Part of it is that I have a little trouble staying with fairly abstract readings (as I mentioned in Abstractions a couple of weeks ago). Another part is that I just don’t find myself as interested in the intellectual world any more. (It doesn’t help, of course, that our national politics has become so dysfunctional, corporate power so overwhelming, media so subservient, the free market so dominating, and consumerism so unexamined … whoops, there I go again. Perhaps I’m not so disinterested.) Intellectual work is getting to be less and less a part of my self-identity. That phase of my life seems to be over: Been there, done that! I’m not even reading much about Alzheimer’s.
But perhaps the most important part is that I just want to read novels. They’re usually less abstract, of course. They tell stories of people who are different from me. They speak to my heart, not just my head. It’s part of the increasing emotional openness I’m experiencing. I greatly look forward to my reading time just before bed. Fortunately, I don’t have a set time to get up every day: A novel can keep me up hours past my bedtime.
I don’t ordinarily read children’s books. But seventeen-year-old Max Wallack sent me the little book he authored: Why Did Grandma Put Her Underwear in the Refrigerator? It was short, so I looked at it.
It’s a great book! Seven-year-old Julie is the narrator, but even older children who are faced with someone who has Alzheimer’s will find it helpful, I think. Grandma comes to live with Julie’s family. Not too long after, Julie notices that Grandma is starting to lose things. Julie’s worried she might be responsible for Grandma’s trouble; maybe Julie’s own messiness has caused the problem. Her mom explains simply that Grandma can’t remember because she has Alzheimer’s disease. After Julie finds Grandma’s panties in the refrigerator, she asks her mom about it. She’s afraid Alzheimer’s might be contagious. Her mom reassures her and describes very briefly the neuronal dysfunction in Alzheimer’s. The rest of the book follows the deepening and wonderful relationship between the Julie and her grandmother.

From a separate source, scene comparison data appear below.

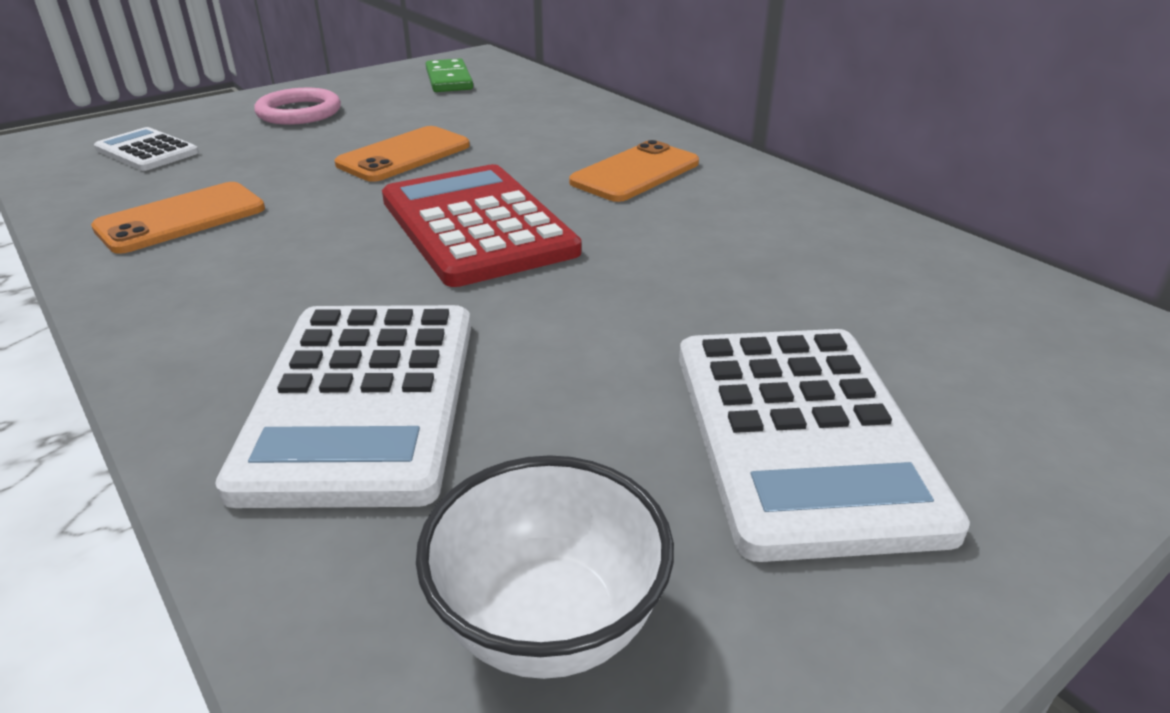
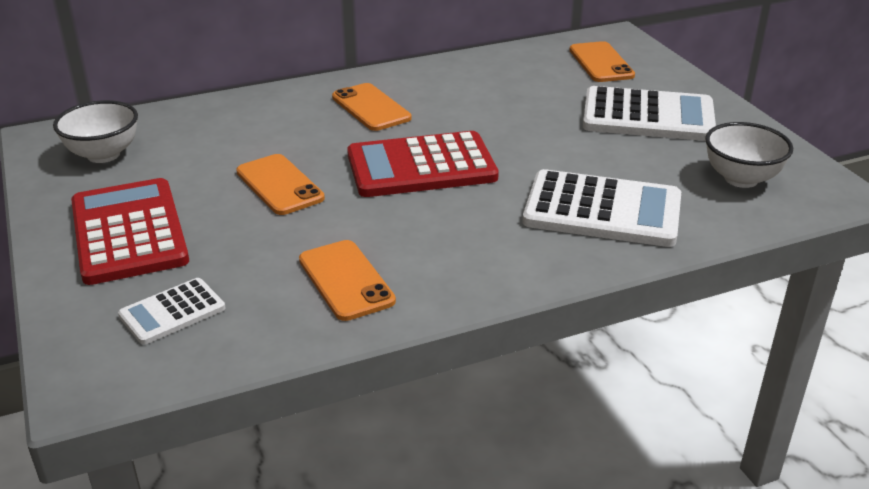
camera: 75 degrees left, 0 degrees up
(299, 112) = (128, 232): pink ring -> red calculator
(449, 80) = (103, 155): green domino -> white bowl
(1018, 350) = (601, 63): none -> orange phone

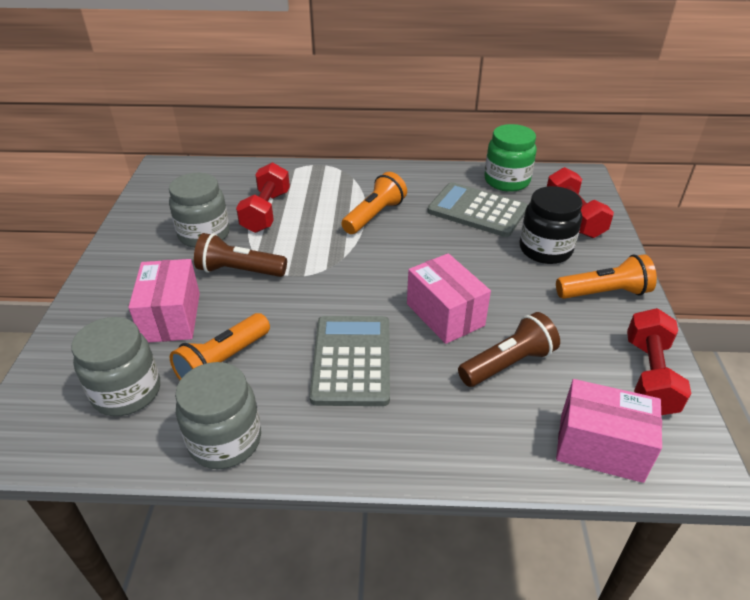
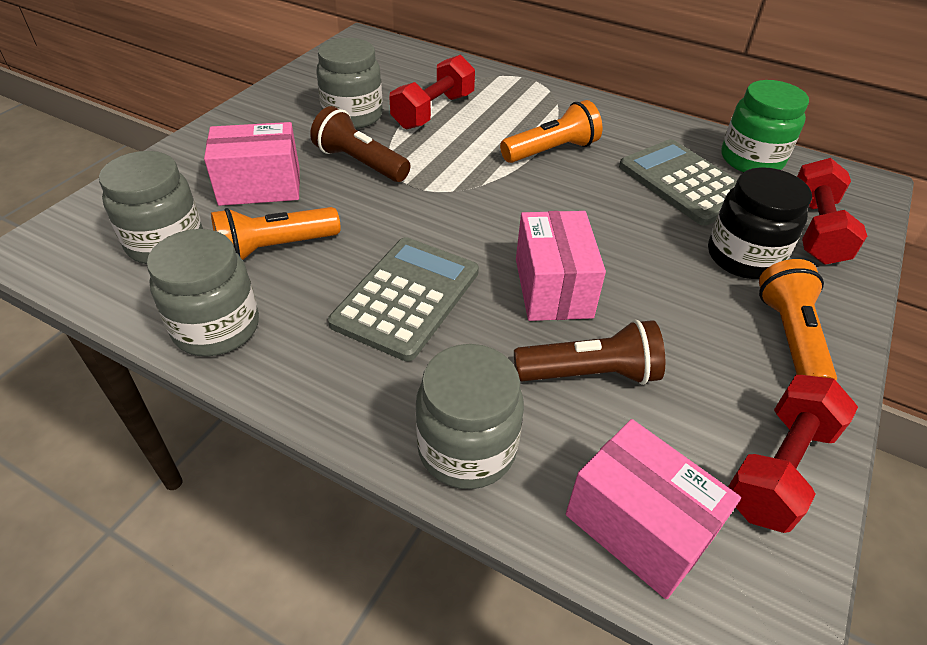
camera: 25 degrees right, 5 degrees up
(171, 317) = (260, 186): pink box -> pink box turned 60 degrees clockwise
(468, 447) = (467, 449): none -> grey jar
(604, 293) = (790, 338): orange flashlight -> orange flashlight turned 105 degrees counterclockwise

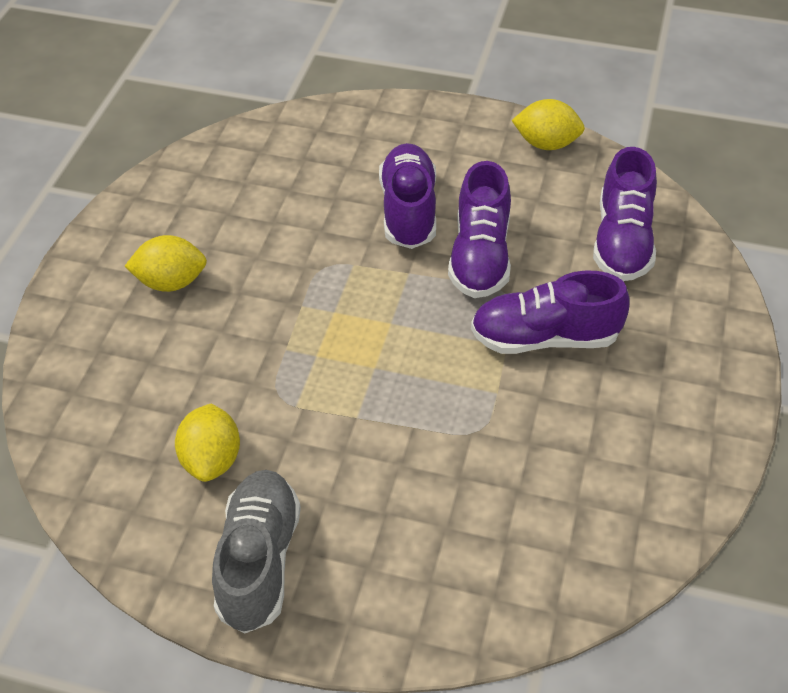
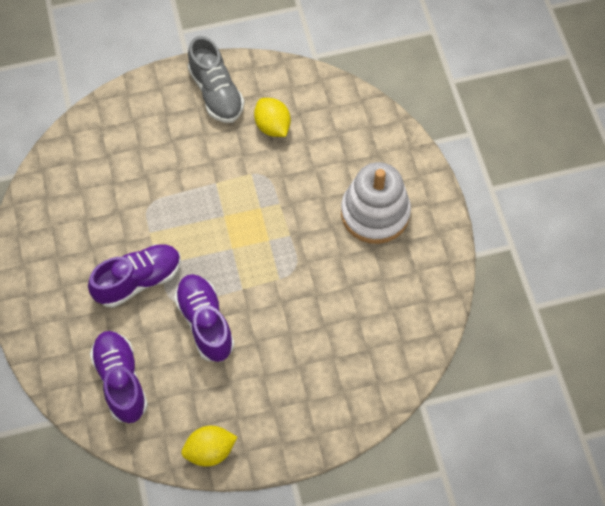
camera: 150 degrees right, 15 degrees up
(171, 282) = (375, 213): yellow lemon -> white stacking toy
(408, 211) = (270, 338): purple shoe -> none

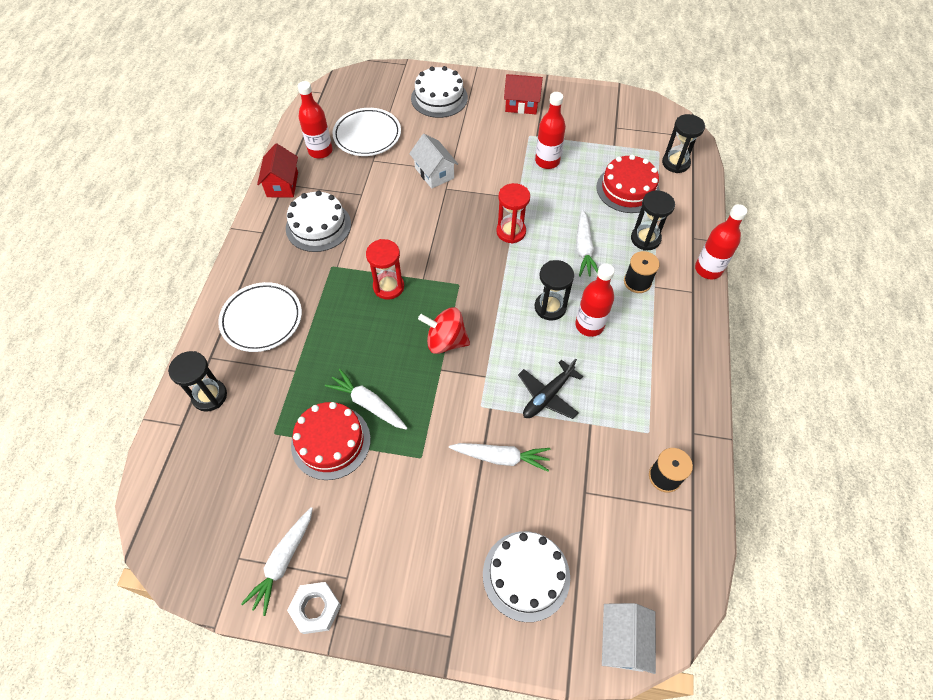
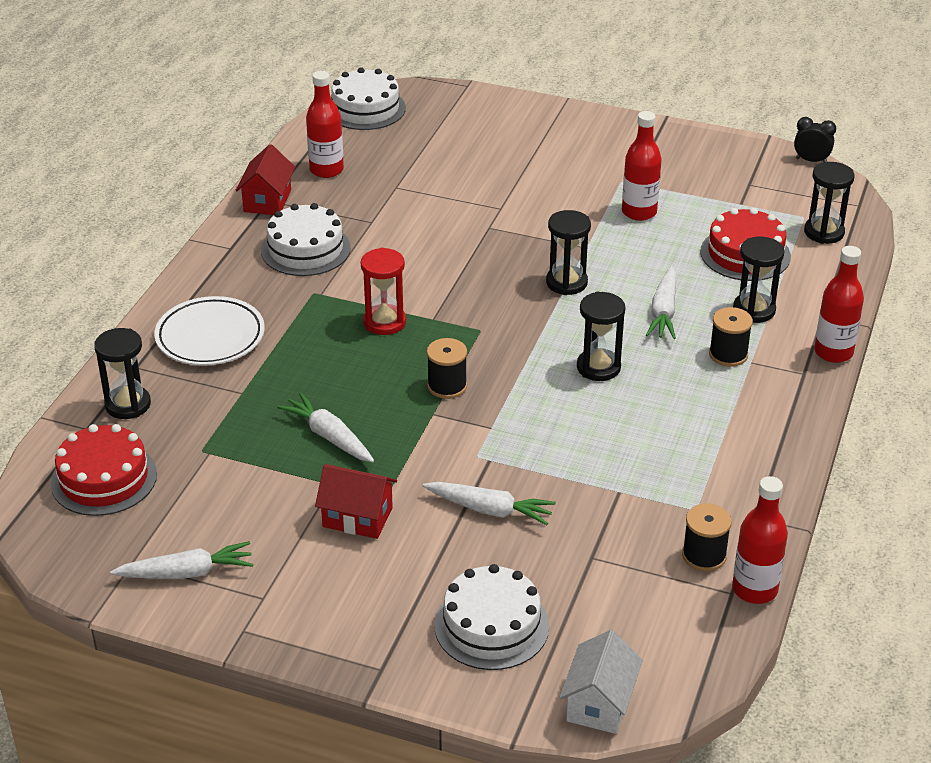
camera: 10 degrees right, 20 degrees down
(283, 562) = (187, 572): white carrot -> white carrot turned 135 degrees counterclockwise
(315, 608) = (217, 621): white nut -> none
(331, 442) = (272, 467): red cake -> red cake (104, 479)
(367, 135) = (395, 159): white plate -> none
(434, 173) = (477, 209): white house -> none
(439, 98) = (505, 128): white cake -> white cake (365, 108)
(445, 341) = (447, 386): red spinning top -> black spool
(511, 232) = (566, 282): red hourglass -> black hourglass
(521, 105) = (620, 146): red house -> red house (357, 517)
(547, 396) = (569, 456): black plane -> none
(589, 325) = (647, 392): red bottle -> red bottle (754, 589)
(652, 102) = (811, 161): none -> black clock

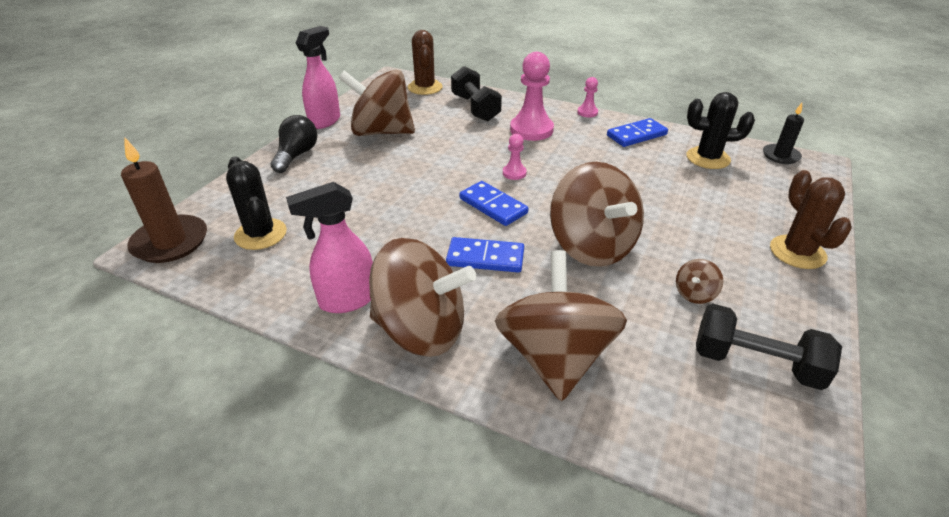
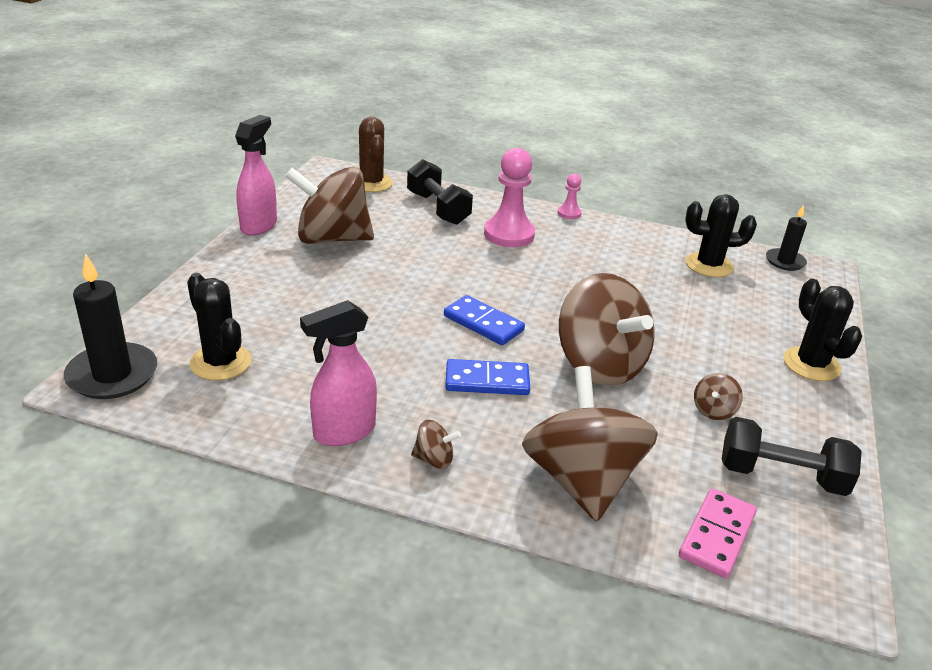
camera: 10 degrees left, 5 degrees down
(170, 242) = (112, 375): brown candle -> black candle
(296, 155) = (236, 268): black light bulb -> none
(421, 330) = (434, 459): brown spinning top -> brown spinning top, size x0.40
(514, 173) = (499, 285): pink pawn -> none
(636, 135) = (628, 240): blue domino -> none
(681, 422) = (716, 535): none -> pink domino
(797, 252) = (811, 364): brown cactus -> black cactus

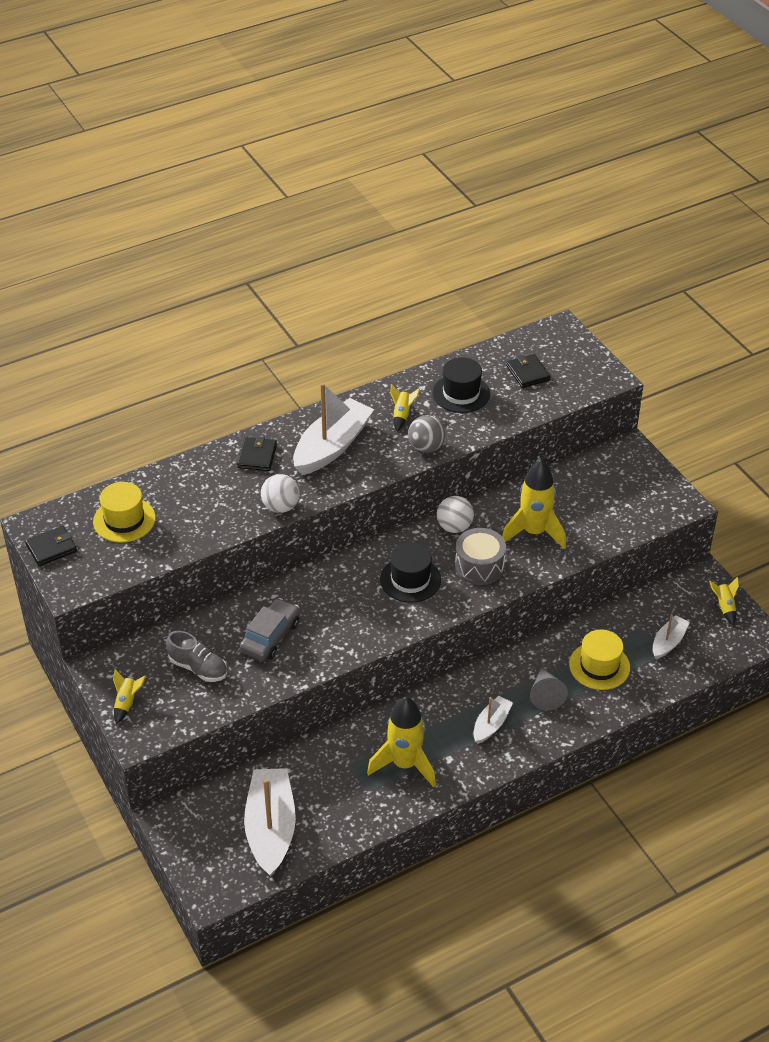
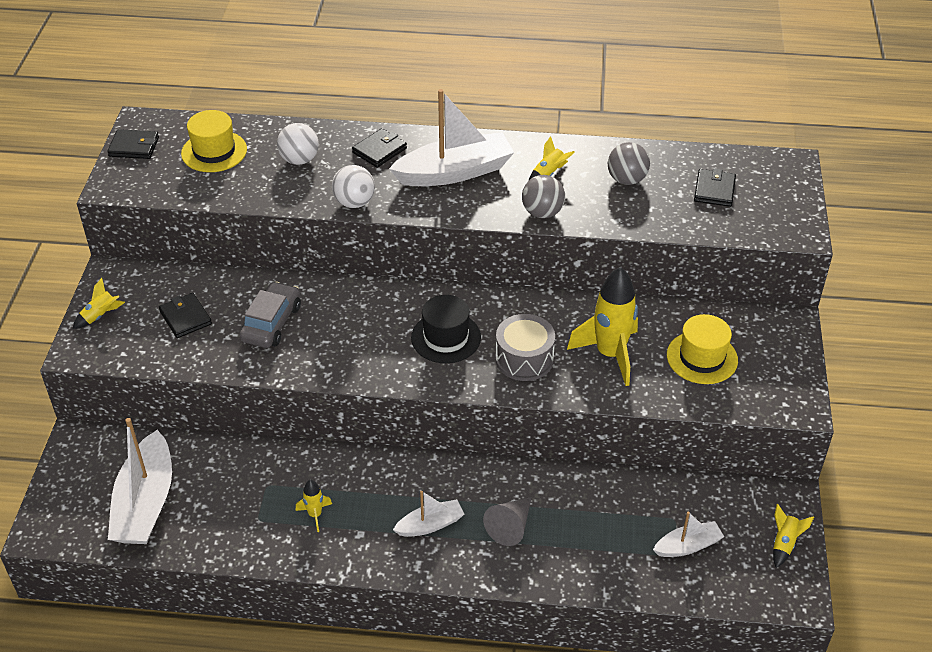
camera: 35 degrees right, 0 degrees up
(198, 668) = (185, 318): grey shoe -> black wallet
(270, 636) = (272, 323): grey car -> grey car turned 45 degrees counterclockwise
(271, 828) = (145, 503): white boat -> white boat turned 150 degrees clockwise
(405, 764) = (315, 515): yellow rocket -> yellow rocket, size x0.47
(454, 527) = (535, 310): white ball -> white ball (299, 160)
(461, 393) = (626, 179): black hat -> grey ball
(599, 666) = (591, 529): yellow hat -> yellow hat (702, 357)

Although I’m much earlier in the disease than Grandma, the book reminds me of my relationship with my grandchildren. My daughter told them I was having trouble with my memory, which didn’t seem like a big deal to them. When I’d lose something or forget how to play a game, they’d sometimes ask me matter-of-factly: “Is that your memory problem?” I’d say, “Yes” and that was pretty much the end of the discussion.
We don’t need to protect our children from Grandma’s diagnosis. If you’re okay with it, they’ll be okay with it. And, at least for the younger children, Why Did Grandma Put Her Underwear in the Refrigerator? might be a good way to start the conversation.